Later the full choir sang Hine e Hine, with a lucid solo contribution from soprano alumna Kate Lineham, and the Ka Waiata, and Christopher Marshall’s arrangement of the Samoan Minoi Minoi: they were among the most moving performances.

But there was much else. A chorus by Ugolini (Quae ista est) followed – nothing could have been more different and I must say the contrast left the latter, the choir divided into three parts, sounding somewhat limp. Mendelssohn’s Ehre sei Gott made a better impact, displaying the choir’s discipline and attention to detail. In the second half Professor Godfrey chose two other movements from Mendelssohn’s 1846 German Liturgy which, with the entire choir past and present, were more satisfying than the earlier piece.

Then followed several contemporary pieces: Jack Body’s familiar Carol St Stephen with men and women divided right and left, Schnittke’s Lord’s Prayer, which did not reveal its character fully.
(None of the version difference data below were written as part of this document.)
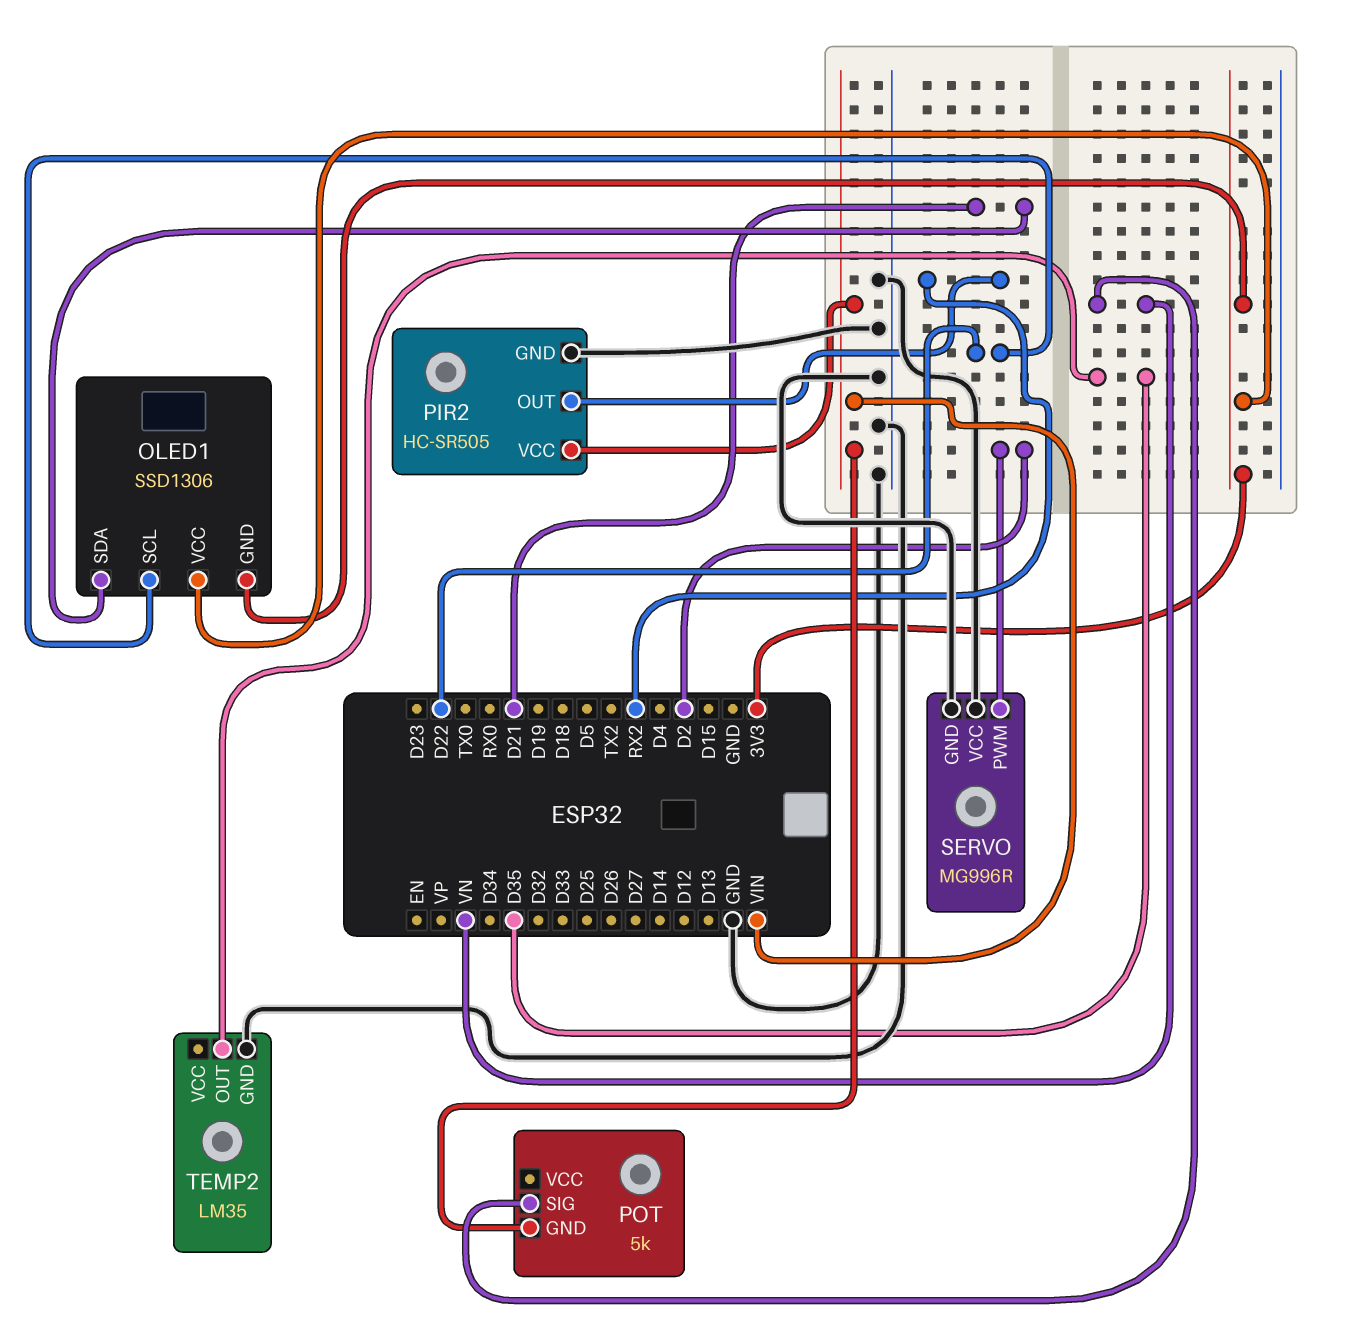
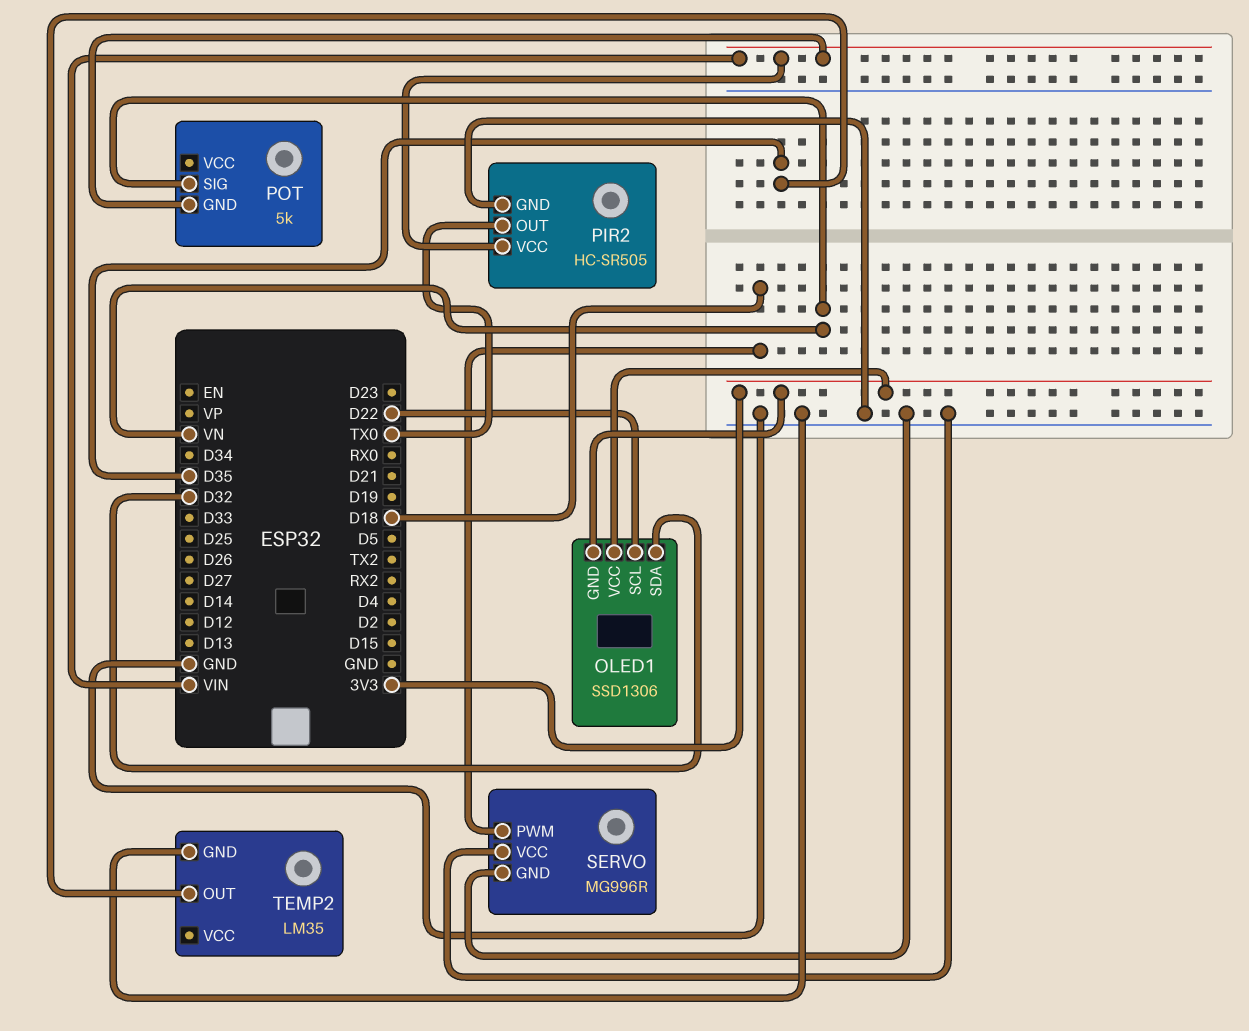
OLED1 pin SDA: D21 -> D32
PIR2 pin OUT: RX2 -> TX0
SERVO pin PWM: D2 -> D18

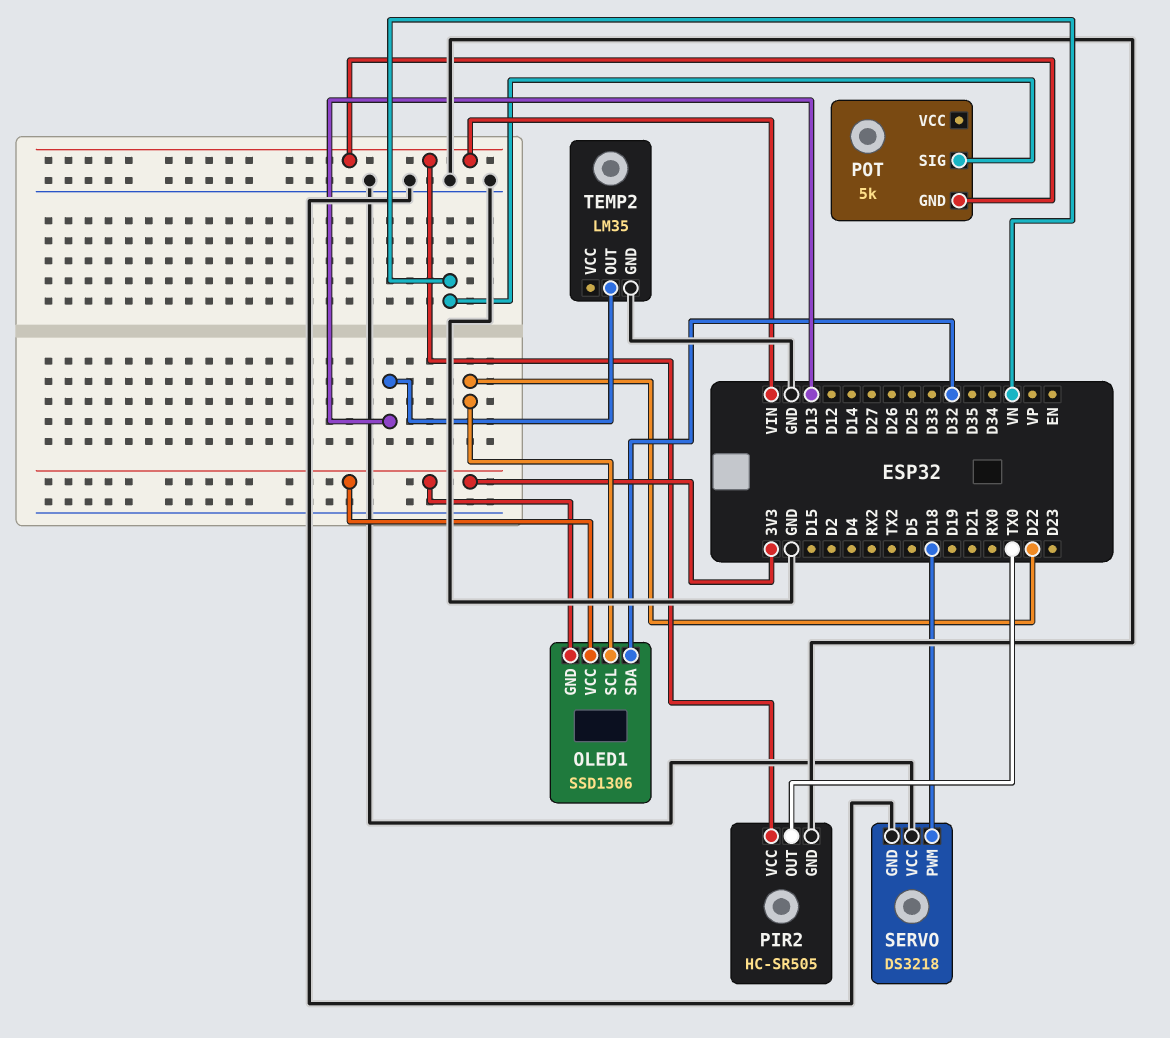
SERVO: MG996R -> DS3218
TEMP2 pin OUT: D35 -> D13

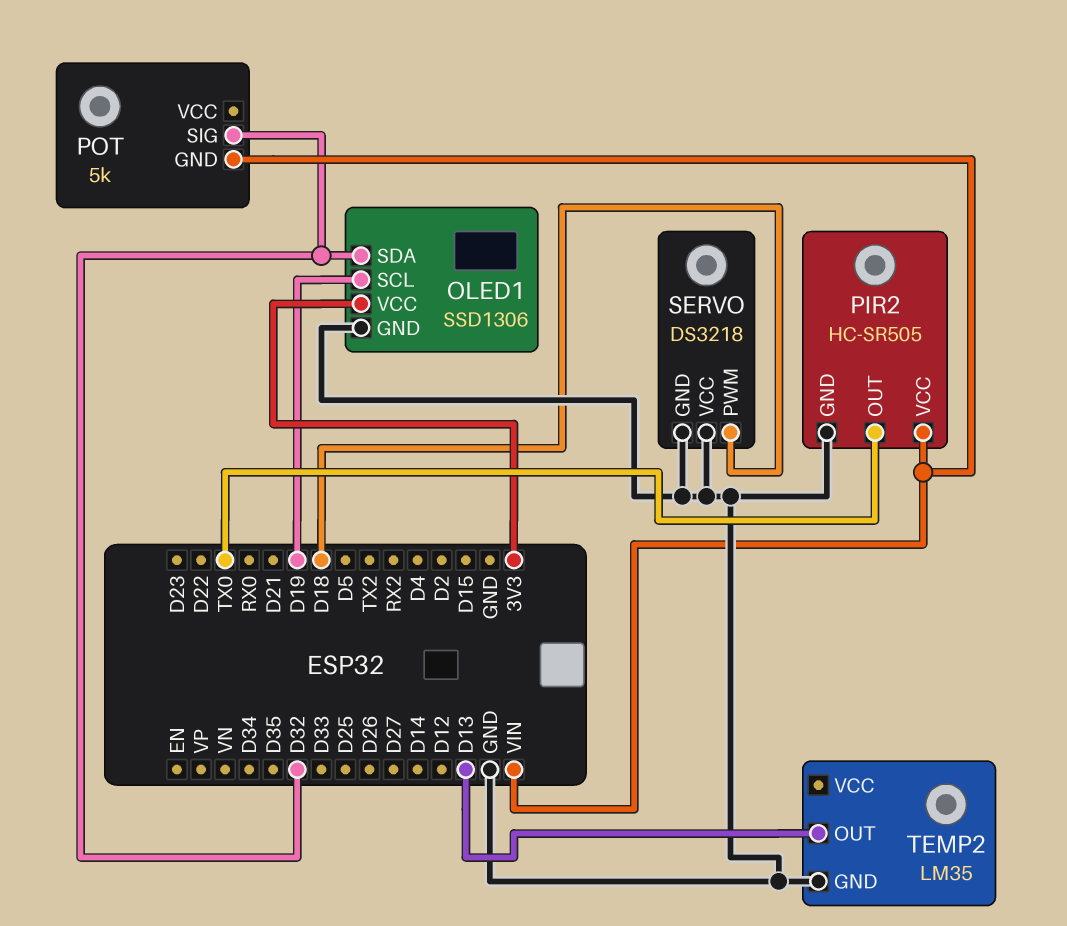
OLED1 pin GND: 3V3 -> GND
OLED1 pin SCL: D22 -> D19
POT pin SIG: VN -> D32

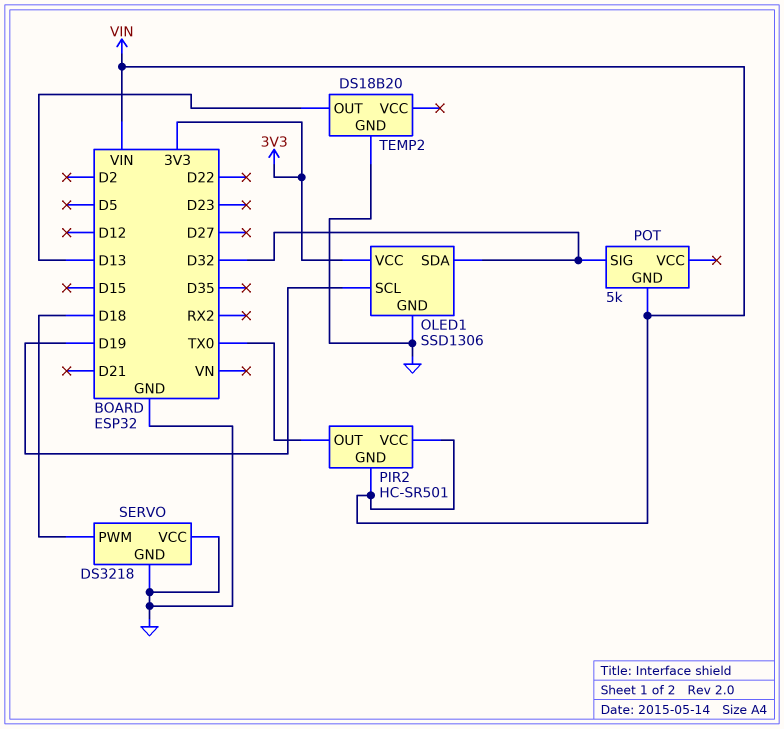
PIR2: HC-SR505 -> HC-SR501
PIR2 pin GND: GND -> VIN
TEMP2: LM35 -> DS18B20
Most striking of the present choir’s performances under Karen Grylls were the Credo from Frank Martin’s Mass for double choir and Norwegian composer Grete Pedersen’s Jesus gjor meg stille (‘Jesus bring me peace’) creating an extraordinary spiritual atmosphere, with the choir spaced out widely across the entire choir gallery. A sole tenor rising from an underlay of softly murmuring women’s voices, and the Norwegian language, provided one of the evening’s memorable moments.

After that Rautavara’s songs were rather bleak, but the first half came to a lovely ending with the Welsh song Suo gan.

Naturally, the whole choir, alumni and all, that filled the stage and choir stalls after the interval created a richer and more opulent volume of sound, the balance and blending of voices wonderfully managed by all three conductors. Dr Jansen conducted his own beautiful arrangement of the New Zealand Anthem; Lotti’s Crucifixus; again took full advantage of the power and depth of the bigger choir, as did the deeply felt spiritual Lord What a Morning.

After the two Mendelssohn pieces mentioned above, Peter Godfrey conducted Lux Aeterna by prominent composer and alumnus David Hamilton, present in the choir’s ranks and Godfrey called on him to take applause. Its ethereal, long sustained lines showed some of the most refined aspects of the choir’s training.

Karen Grylls conducted the two other Maori waiata, bracketing three of Vaughan Williams’s Five Mystical Songs. It seemed a little odd to have chosen as the penultimate items in such a celebratory concert these modest, undemonstrative songs in which the choir, though singing with considerable finesse, really took the back seat behind with James Harrison who sang the substantial solo parts and perhaps behind the colourful and interesting organ accompaniment from James Tibbles.

However, the Ka Waiata did the job of ending in a robust and ethnically apt spirit.